So the colour value is a 32 bi argb instead of just 24 bit rgb then? Well
that makes sense :) Where else in flex is a colour value 32 bit instead of
24 bit? Is it all over the place and I've just never noticed? What about in
styles?

-J

On Thu, Feb 21, 2008 at 3:39 AM, Troy Gilbert <[EMAIL PROTECTED]>
wrote:

>   > Just plain old 0 worked fine. I just went back and checked the docs,
> they do
> > actually tell you to do that, but I doubt I ever would have seen it.
> Doesn't
> > really make sense, but you get that :)
>
> Actually, it makes perfect sense. The default value for the fill color
> is 100% white with 100% alpha (fully opaque), which is 0xffffffff in
> ARGB format.

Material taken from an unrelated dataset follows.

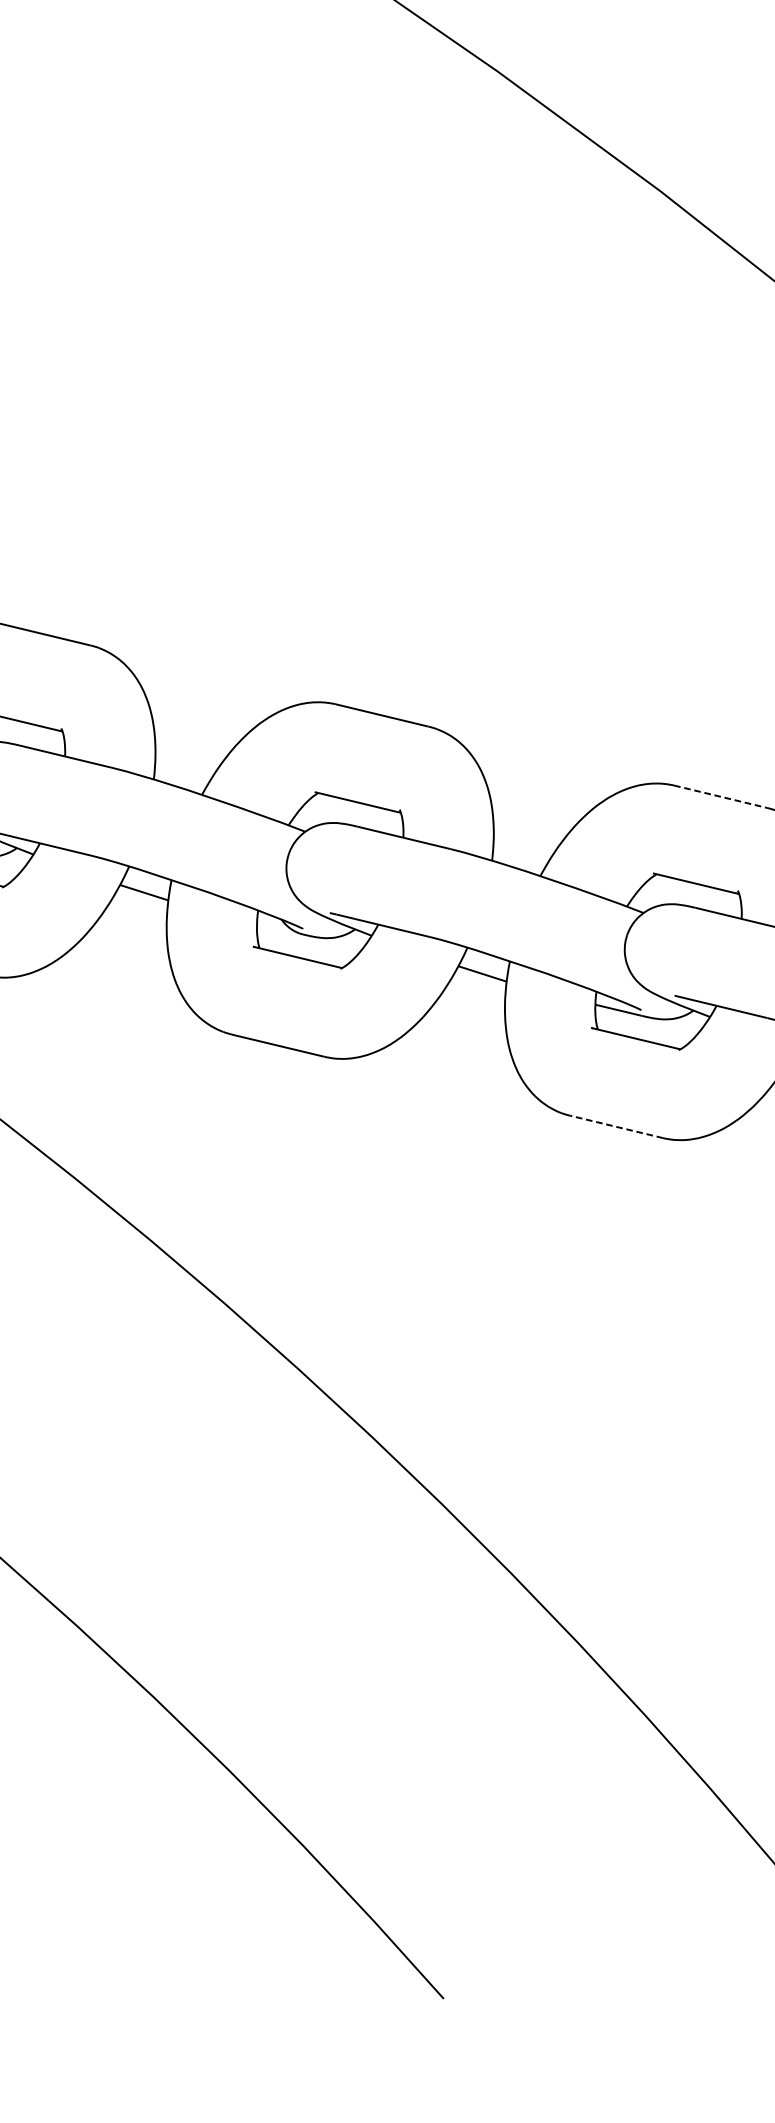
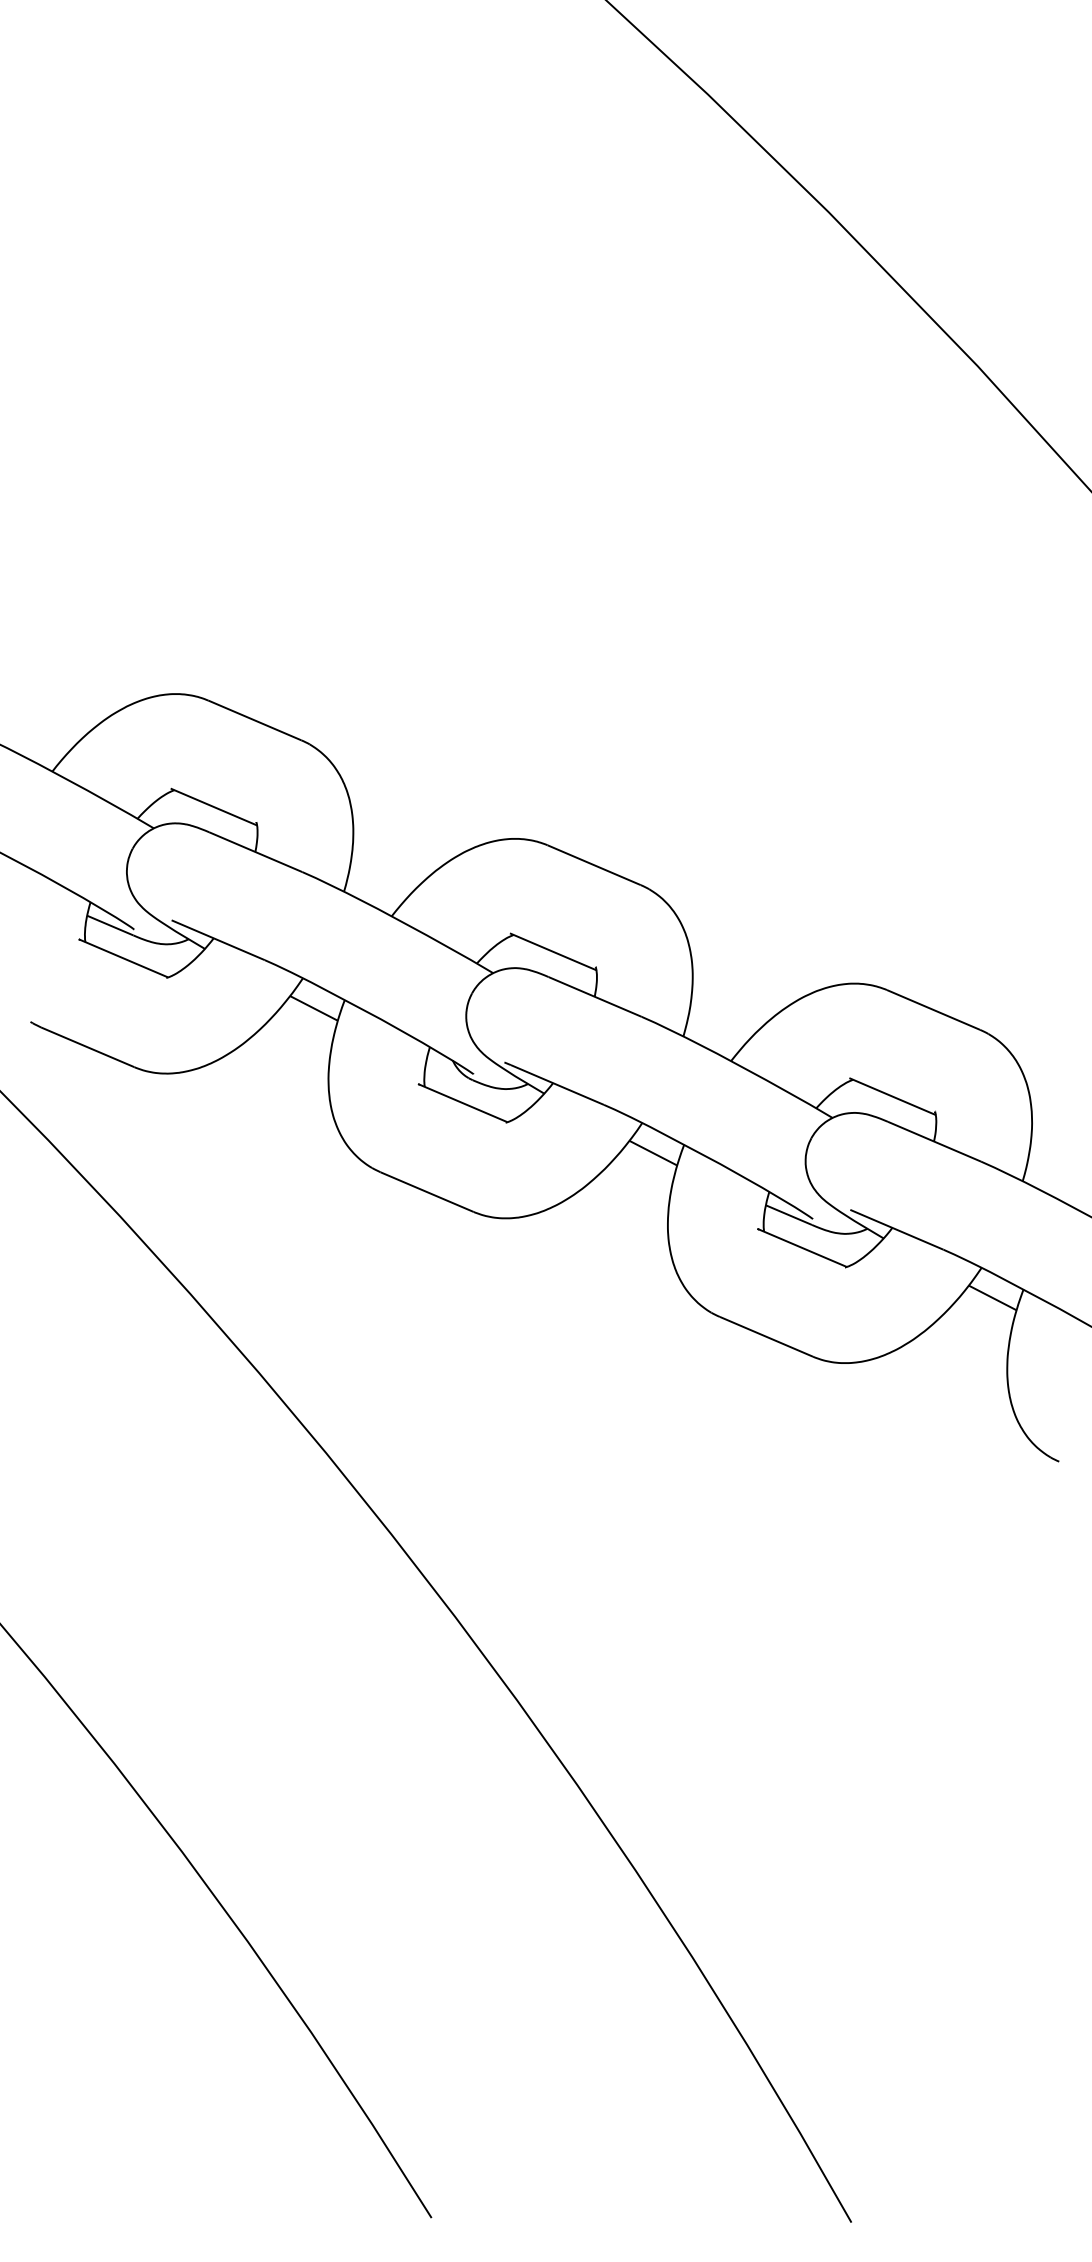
line: (720, 796) -> (933, 1009), dashed -> solid
line: (616, 1126) -> (766, 1336), dashed -> solid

You want it to be blank/transparent, so you need to
> provide a default fill color that has 0% alpha, so anything of the
> form 0x00??????. Using black with zero-alpha is good habit because
> it's equivalent to pre-multiplying your colors with black, which is
> what works best (or at least most intuitively) with standard computer
> blending equations.
>
> The true/false flag just controls whether or not your BitmapData *has*
> an alpha channel, not what the contents of that alpha channel are (the
> docs should probably be clearer about this and the argument should
> probably be named "hasAlphaChannel" as opposed to "transparency", just
> to be more explicit). Basically, this flag controls whether your data
> is ARGB or RGB (though I wouldn't be surprised if they were both
> stored as 32-bits-per-pixel as that normally speeds up blitting since
> the pixels are word-aligned).
>
> Troy.
>  
>



-- 
"Therefore, send not to know For whom the bell tolls, It tolls for thee."